In order to have firm subject matter I conduct my own investigations into the lives of the common people in Saxon England, bringing various materials and ideas together. Recently I have been trying my hand at translating some lessor Anglo-Saxon healing documents known as ‘Fly Leaf Leechdoms’.
This poem was inspired by an incomplete charm (MS. Cott. Yitell. E. xviii., fol. 13 b).
The charm begins: ‘This is to cure thy cattle’ and goes on to mention the casting down of sticks inscribed with the Paternoster.
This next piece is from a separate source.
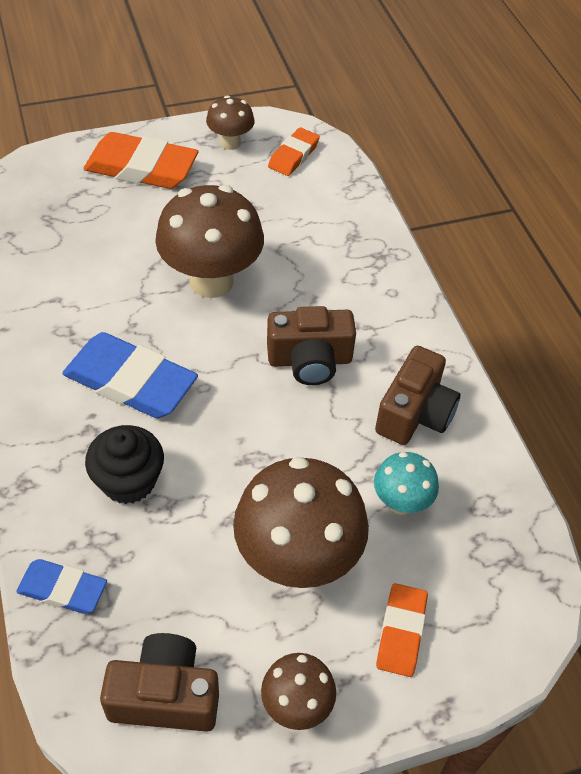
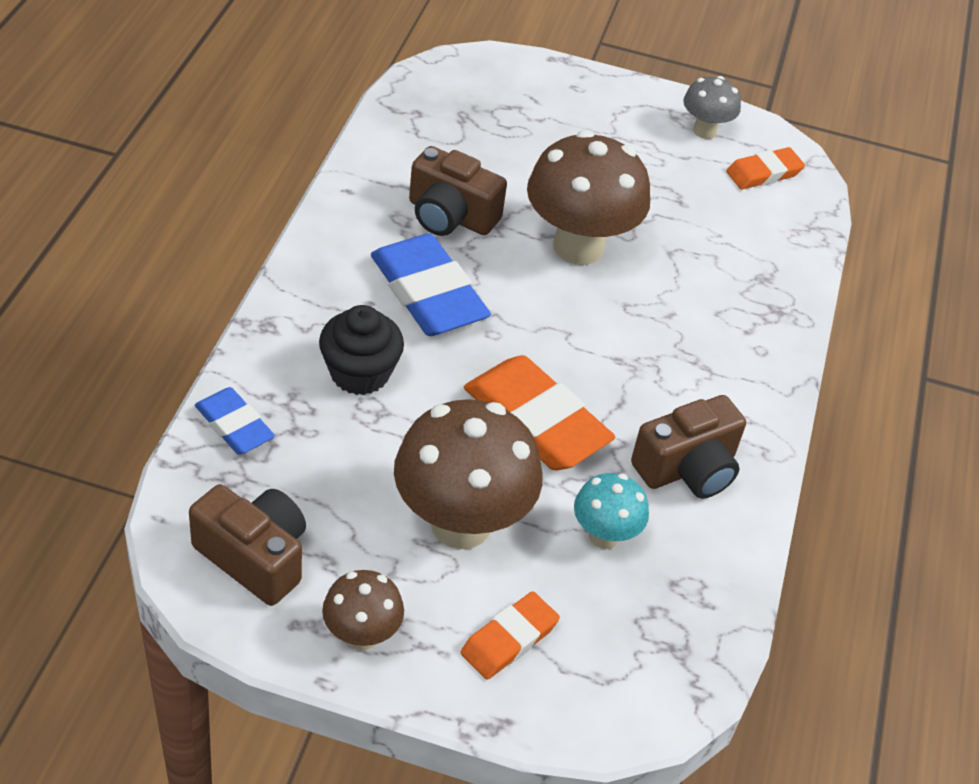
camera: 30 degrees right, 5 degrees down
(141, 168) = (592, 112): orange eraser -> orange eraser (536, 420)
(230, 143) = (705, 131): brown mushroom -> grey mushroom
(310, 360) = (618, 366): brown camera -> brown camera (450, 216)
Using this as a point of departure I have substituted runes in place of the prayer and added various expressions from other lessor charms (that I have translated) to produce the basis of this piece.
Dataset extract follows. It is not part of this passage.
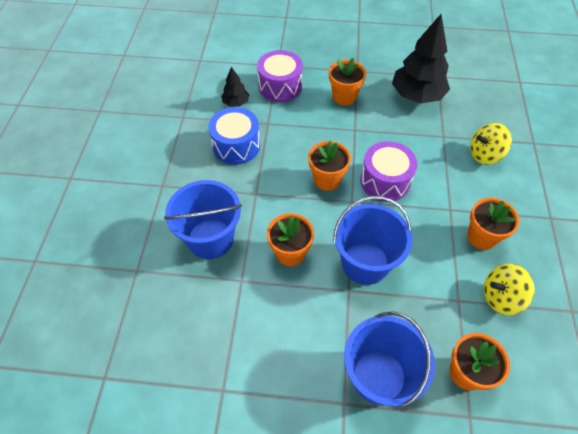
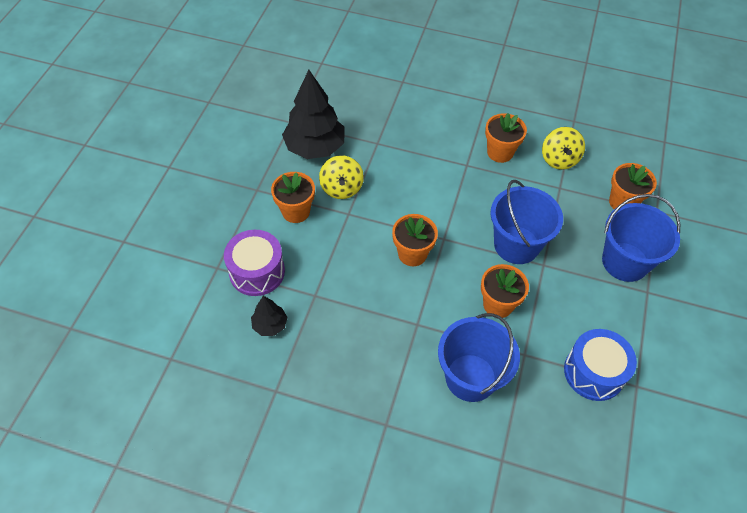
camera: 80 degrees left, 0 degrees up
(236, 146) = (342, 334): blue drum -> blue drum (594, 372)
(385, 181) = (424, 205): purple drum -> none
(484, 154) = (408, 120): yellow spinning top -> yellow spinning top (341, 188)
Galdor - a spell or charm to be sung or chanted
Scucca - goblins or demons
Shippon - a cow shed (were you a farmer you might know this one)
Wight - a land spirit.
To charm a cow
This thou shalt use, to cure mickle cattle,
Against a pale ghost, or fiend do battle.
If cow be addled, by dwarf or dark elf,
Sing this charm to bring, thine cow back to health.
Shield from shadow-goer, Scucca sent in night,
Chant this charm to cure, thy addled cow blight.
Thou must sing to beast, each evening of three,
This galdor sing thrice, over them chant thee.
With white rune wand from, old oaken bower,
I doth thee charge with, Wodan’s wise power.
Be shielded from wrath, and ever made well,
Undamaged by poisons, or magic spell.
By power of runes, on long oaken stave,
From wrath and cruel curse, this heifer to save.
I Sing solemn spell, to the power of three,
From flying venom, this will protect thee.
May runes be inscribed, on old oaken sticks,
On three edges thou, inscribe them betwixt.
Against flying venom, rude runes to write,
For thee to banish, this unwelcome wight.
Take thou all three staves, into thy shippon.
Cast two wands about, the ground there upon,
Across door threshold, let to fall the last,
For magic galdor, to be wholly cast.